Tomó con decisión el cepillo de
carpintería. Estaba muy habituado a manejar esa herramienta, similar a un taco
de madera en forma de prisma rectangular, en cuya base se encuentra una ranura
por la que asoma una afilada cuchilla cuya misión es igualar superficies de tablones,
sacándoles, según se precise, finas virutas o gruesas lascas mediante el
correspondiente cepillado.
Su
hija mayor lo miraba desde la puerta de la habitación, inexpresiva. Tenía el
rostro enjuto, lo que le hacía aparentar mayor edad aunque sólo era una
adolescente. Todo había sido convenientemente planeado y estaba convencido de
que ella sería capaz de llevar a cabo su tarea sin pestañear.
Miró
su cara, demandando el gesto de asentimiento que ella le otorgó con una ligera inclinación de cabeza.

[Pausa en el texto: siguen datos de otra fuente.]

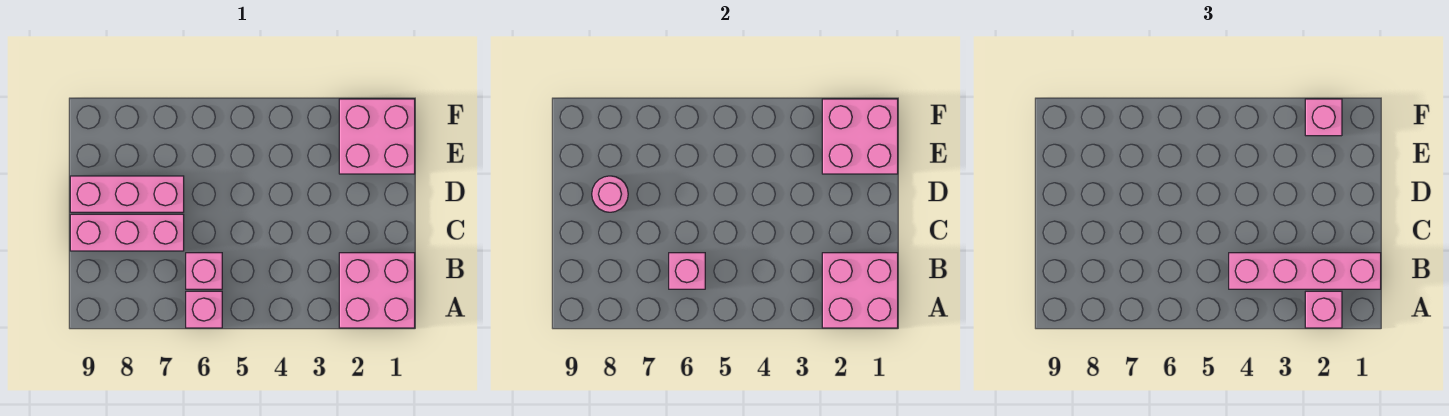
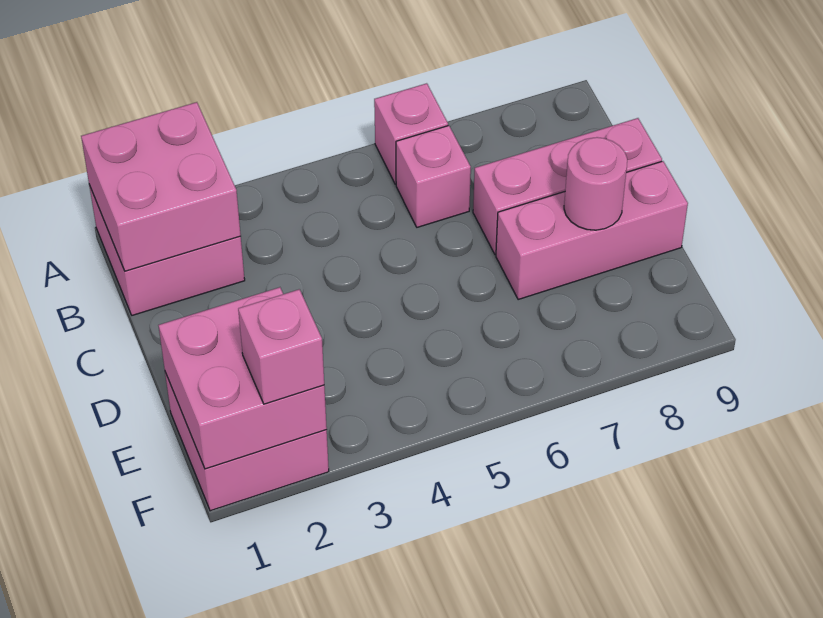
pink brick A2 level 3 -> none
pink brick B1:B4 level 3 -> none
pink brick B6 level 2 -> none

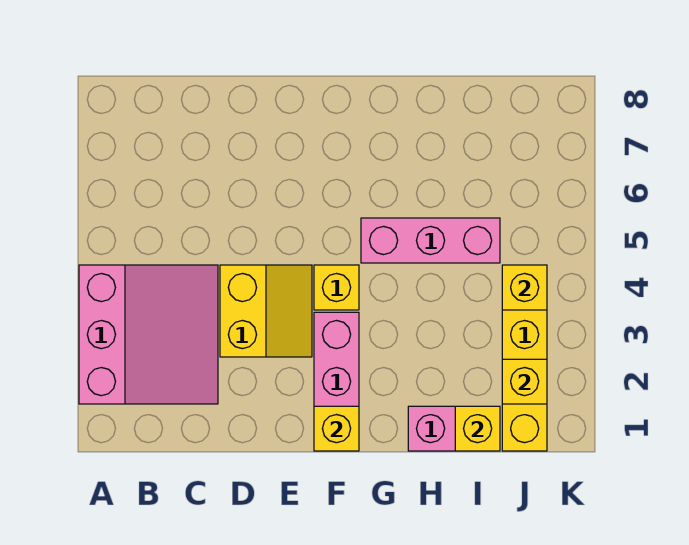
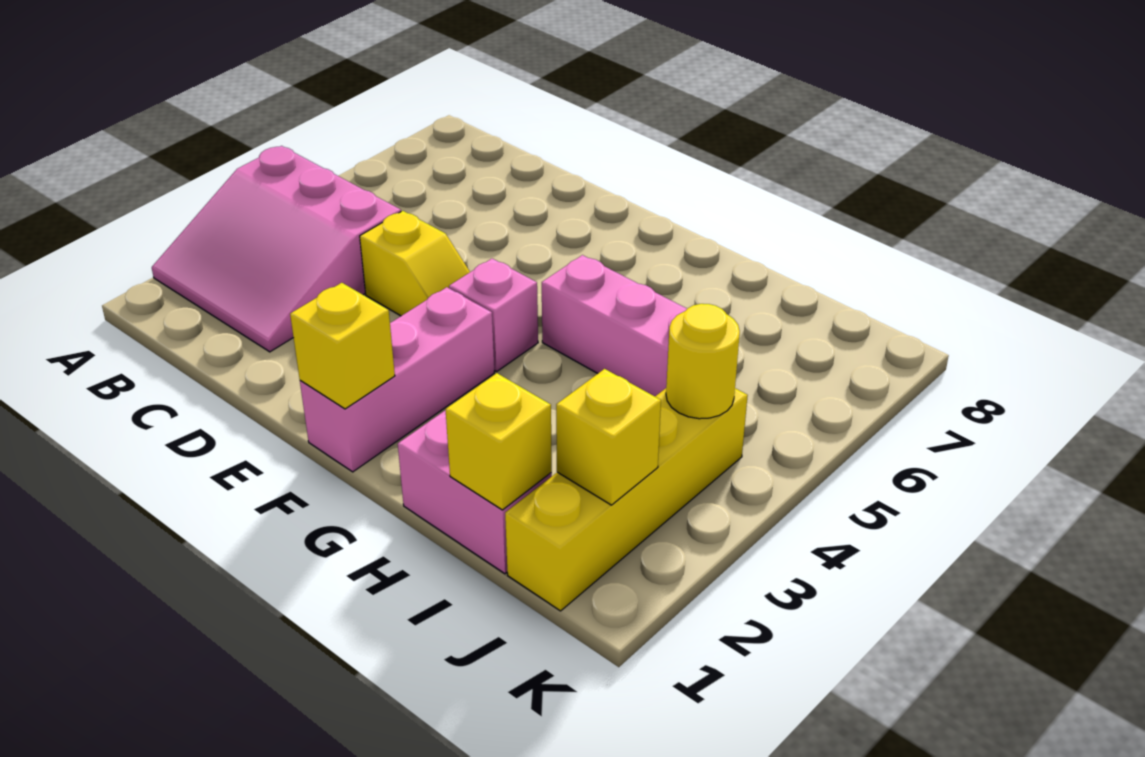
pink slope A2:C4 level 1 top A -> pink slope A2:C4 level 1 top 4
yellow slope D3:E4 level 1 top D -> yellow slope D4:E4 level 1 top D
yellow brick F4 level 1 -> pink brick F4 level 1
yellow brick J4 level 2 -> yellow round brick J4 level 2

Entonces, ajustó la cuchilla para que
profundizase un poco más, apoyó el cepillo en la parte alta de su propio muslo
y respiró profundamente una vez; dos veces… Con la tercera inspiración inició la muesca en
la carne expulsando el aire con un grito desgarrador. Antes de llegar a la
rodilla se desmayó.
Cuando
despertó estaba tumbado en la cama. Su querida hija se encontraba a su lado con
los ojos enrojecidos. Se llevó la mano a la pierna y confirmó la existencia del
apretado vendaje. Tenía mucho calor y se encontraba aturdido, debido al efecto
de la inyección analgésica que le había aplicado su primogénita. Inició una
pregunta que ella abortó tapándole dulcemente la boca y sonriendo con ademán
afirmativo. La tarea había sido ejecutada según lo acordado. Escuchó las risas
de sus dos hijos menores, que se encontraban cenando en la cocina. Todo había
pasado. Cerró los ojos tratando de relajarse, pero los abrió de nuevo
súbitamente. El punzante dolor que sentía en la herida con cada uno de los
golpes de mandíbula de sus dos pequeños al masticar el filete y el caudal
sanguíneo que volvía a manar con intensidad, le hizo perder de nuevo el
conocimiento… y a la postre, también el poco juicio que le quedaba.